Polyflow is in beta, please reach out to us if you want to have early access

Overview

Polyflow is an open source project that provides container-native engine for running machine learning pipelines on Polyaxon. Each operation in a Polyflow pipeline is defined as pod running a main container defined by the user.

Often times, Polyaxon's users tend to run complex jobs and experiments that depend on each other. Polyaxon defines several primitives that can run independently, each one of these primitives is a mini-pipeline.
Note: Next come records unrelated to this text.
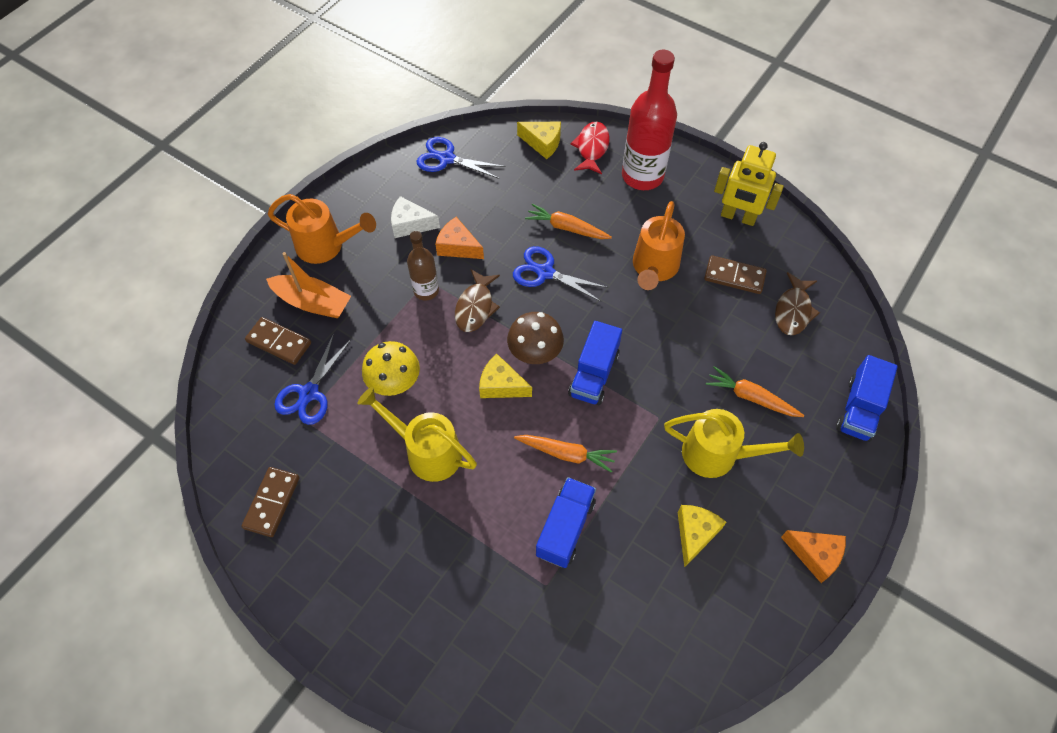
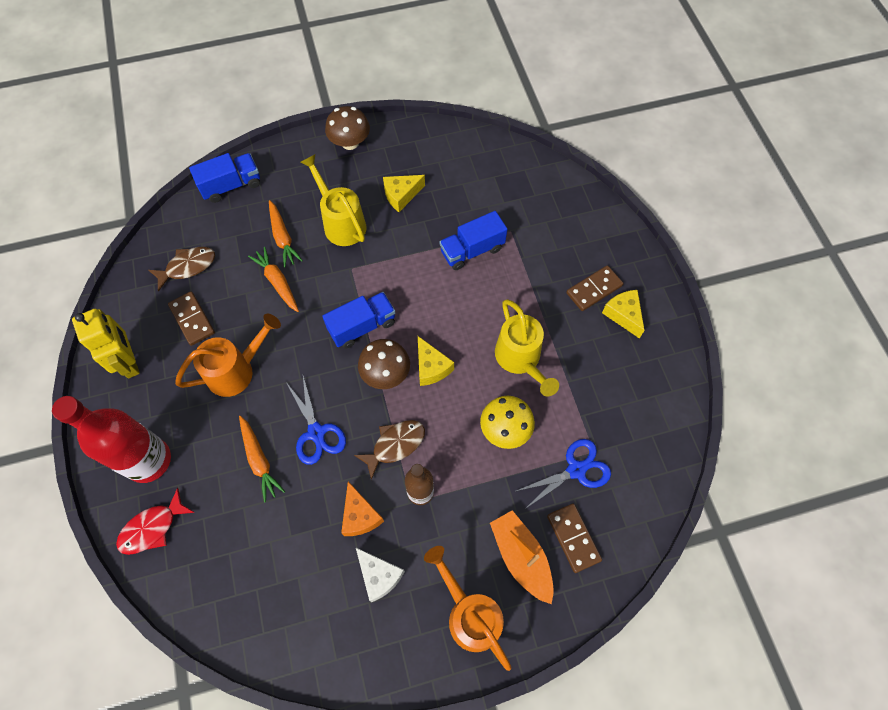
camera: 140 degrees left, 5 degrees up
(272, 502) = (652, 403): brown domino -> brown domino (594, 289)
(446, 159) = (283, 631): blue scissors -> none
(542, 143) = (185, 572): yellow cheese -> yellow cheese (623, 315)
(566, 454) = (431, 290): orange carrot -> orange carrot (277, 282)
(815, 555) = (350, 142): orange cheese -> brown mushroom

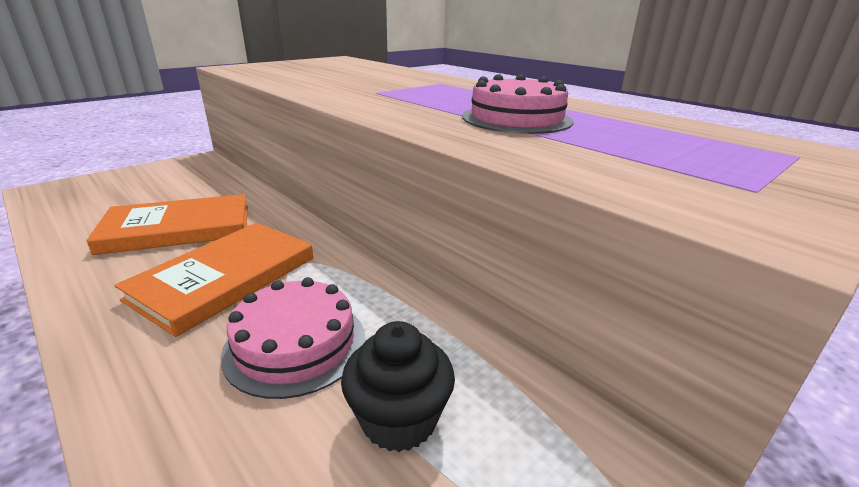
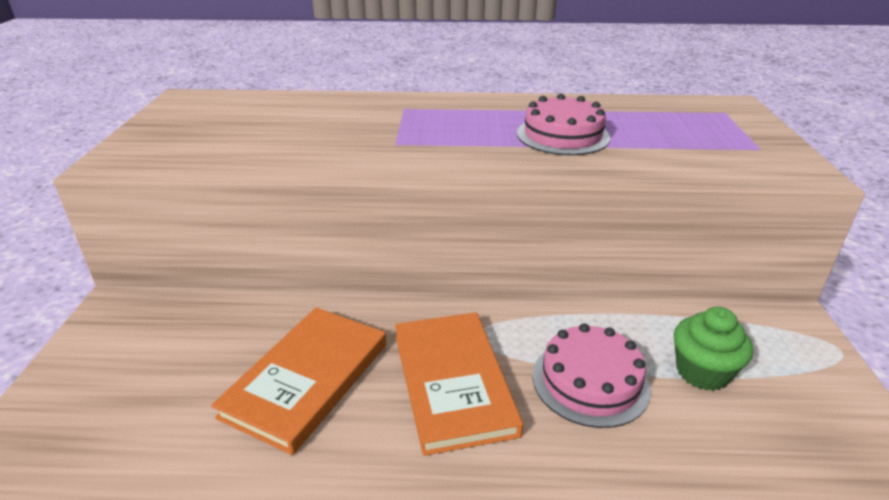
camera: 45 degrees left, 5 degrees up
(399, 419) = (702, 372): black cupcake -> green cupcake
For example:

  • An experiment requires a build to prepare a docker image before running
  • A hyperparameters group run several experiments and follow their progress

Polyflow is an extension to these primitives to allow the users to automate workflows and define complex interactions.

Features

  • Easy-to-use: Polyflow is easy to use and does not add any extra complexity or extra dependencies to a cluster already running Polyaxon.
  • Scalability: Polyflow scales similarly to Polyaxon, defines extra API endpoints, and reuses same logic for scheduling and monitoring runs.
  • Flexibility: Similar to Polyaxon, Polyflow allows users to run anything that can be run in a container.
  • Reusability: Polyflow introduces new concepts that will allow several teams to operationalize and reuse several logic and package them as templates/actions/events.
  • Kubernetes and Polyaxon Native: Polyflow integrates natively with Polyaxon and reuses it's components, and it also allows to leverage Kubernetes services such as volumes, secrets, and RBAC.
  • Interoperability: Similar to Polyaxon, Polyflow has a native backend, but can be used to leverage other backends: e.g. airflow.

Concepts

Example

Here's a simple example running a pipeline using Polyflow:

version: 1

kind: pipeline

name: test-pipeline

schedule:
  kind: interval
  start_at: '2019-06-24T21:20:07+00:00'
  frequency: 120
  depends_on_past: true

ops:
  - name: job1
    template: {name: job-template}
    params:
      bucket: s3://bucket-with-data
  - name: deep-wide-experiment
    template: {action: deep-wide-model}
    dependencies: [job1]
    params:
      lr: 0.05

templates:
  - kind: job
    name: job-template
    inputs:
    - name: input-bucket
      type: s3_path
    build: {'dockerfile': 'dockerfiles/Dockerfile'}
    environment:
      node_selector: {polyaxon: experiments}
      service_account: my-service
      secret_refs: [s3-secret]
      max_restarts: 2

This is a recurrent pipeline that executes 2 operation one after another, one operation is a job defined inline as a template, and the other one is an experiment defined in the actions registry.